As London Fashion Week gets underway, investment trusts offer a tried and tested route for investors who want to profit from fashion’s enduring appeal.

Annabel Brodie-Smith, Communications Director of the Association of Investment Companies (AIC)

Annabel

Annabel Brodie-Smith, Communications Director of the Association of Investment Companies (AIC), said: “Luxury fashion brands command major buying power and brand loyalty. Although regional demand can ebb and flow in important markets like China, these brands have proven their ability to adapt across market cycles. As London Fashion Week gets underway, investment trusts offer a tried and tested route for investors who want to profit from fashion’s enduring appeal.”

Madeline Wright, Deputy Portfolio Manager of Finsbury Growth & Income, said: “Burberry is a very rare thing indeed as perhaps the only true British luxury fashion brand. It enjoys a heritage stretching back nearly 170 years and occupies a unique position as the global ‘king of trench coats’ – totally synonymous with luxury outerwear. Such brand equity is rare on a global basis and especially so with a UK listing. We have held Burberry in our portfolios since 2008 and believe that by continuing to own Burberry equity, we own something unique and of enduring value.”

George Cooke, Manager of Montanaro European Smaller Companies Trust said: “We hold Brunello Cucinelli because it’s a textbook quality franchise: founder-led, brand-driven, disciplined in growth and highly profitable. We first bought the stock in early 2016 at around €16 per share and it has since compounded strongly, reflecting the durability of the business, supported by selective category extension and carefully paced geographic expansion.”

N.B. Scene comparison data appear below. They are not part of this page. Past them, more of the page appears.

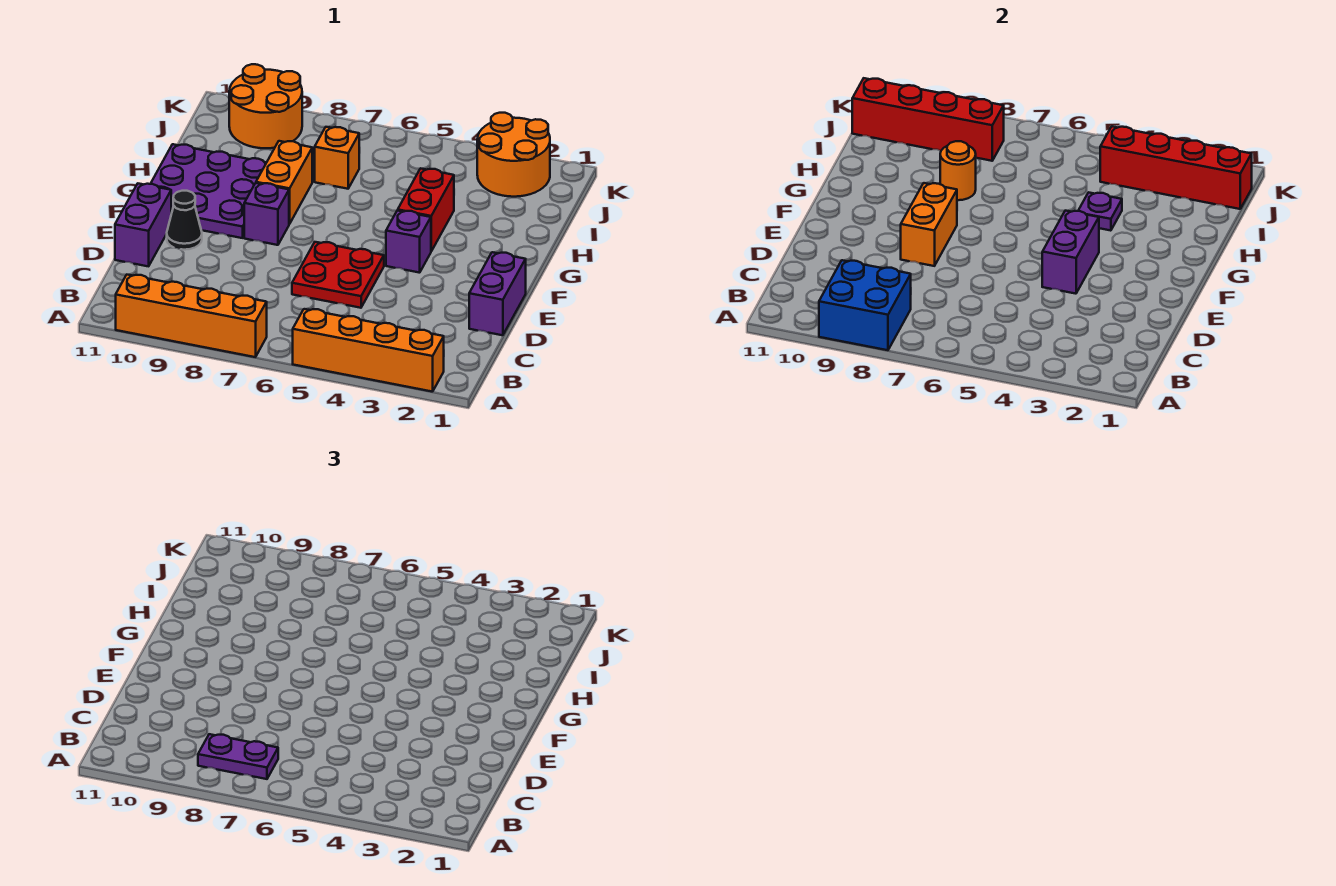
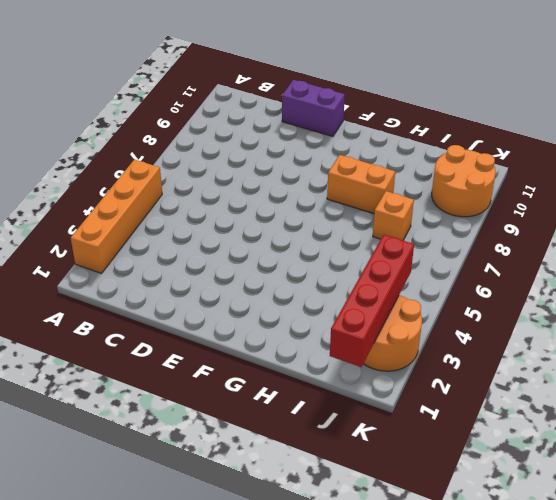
none -> orange brick A7:A10 level 1
none -> purple brick D1:E1 level 1
none -> red plate D5:E6 level 1

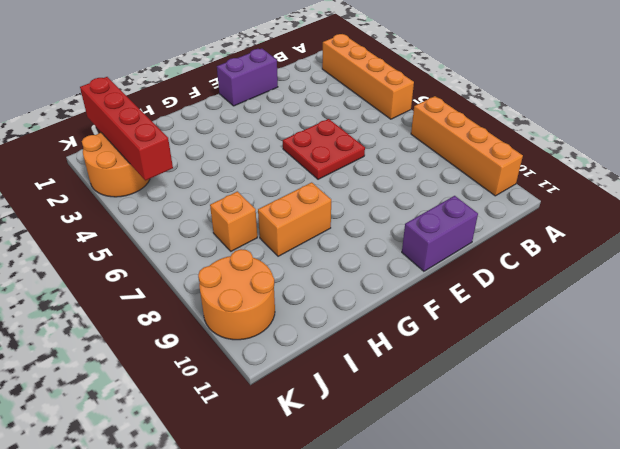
none -> black cone E10 level 1
none -> purple brick F4 level 1
none -> purple brick F8 level 1

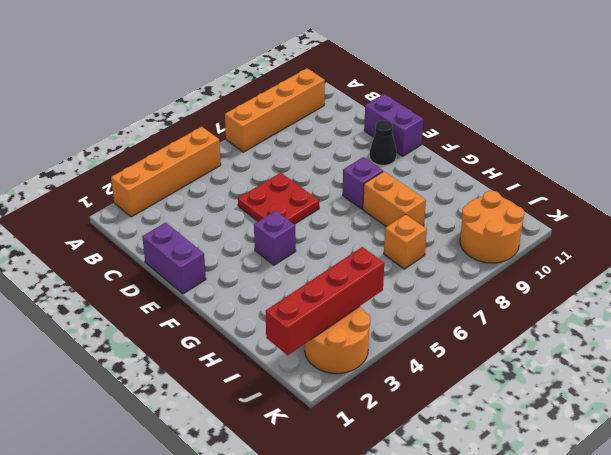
none -> purple plate F9:H11 level 1
none -> red brick G4:H4 level 1
none -> blue brick A8:B9 level 2

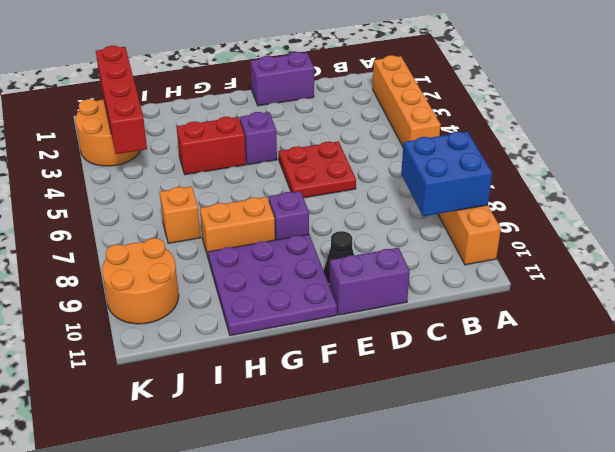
none -> purple brick E4:F4 level 2
none -> orange brick E8:F8 level 2
none -> purple plate H4 level 2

Joe Bauernfreund, Manager of AVI Global Trust, said: “We have held Christian Dior since 2020 – the French-listed mono-holding company through which the Arnault family control LVMH. In the second half of 2025 the sector rallied significantly in anticipation of an improving growth outlook. In 2026 we have seen some of this given back. Whilst we took some profit in the autumn, we continue to see an attractive outlook for what is fundamentally a highly attractive sector which has suffered from cyclical – not secular – headwinds.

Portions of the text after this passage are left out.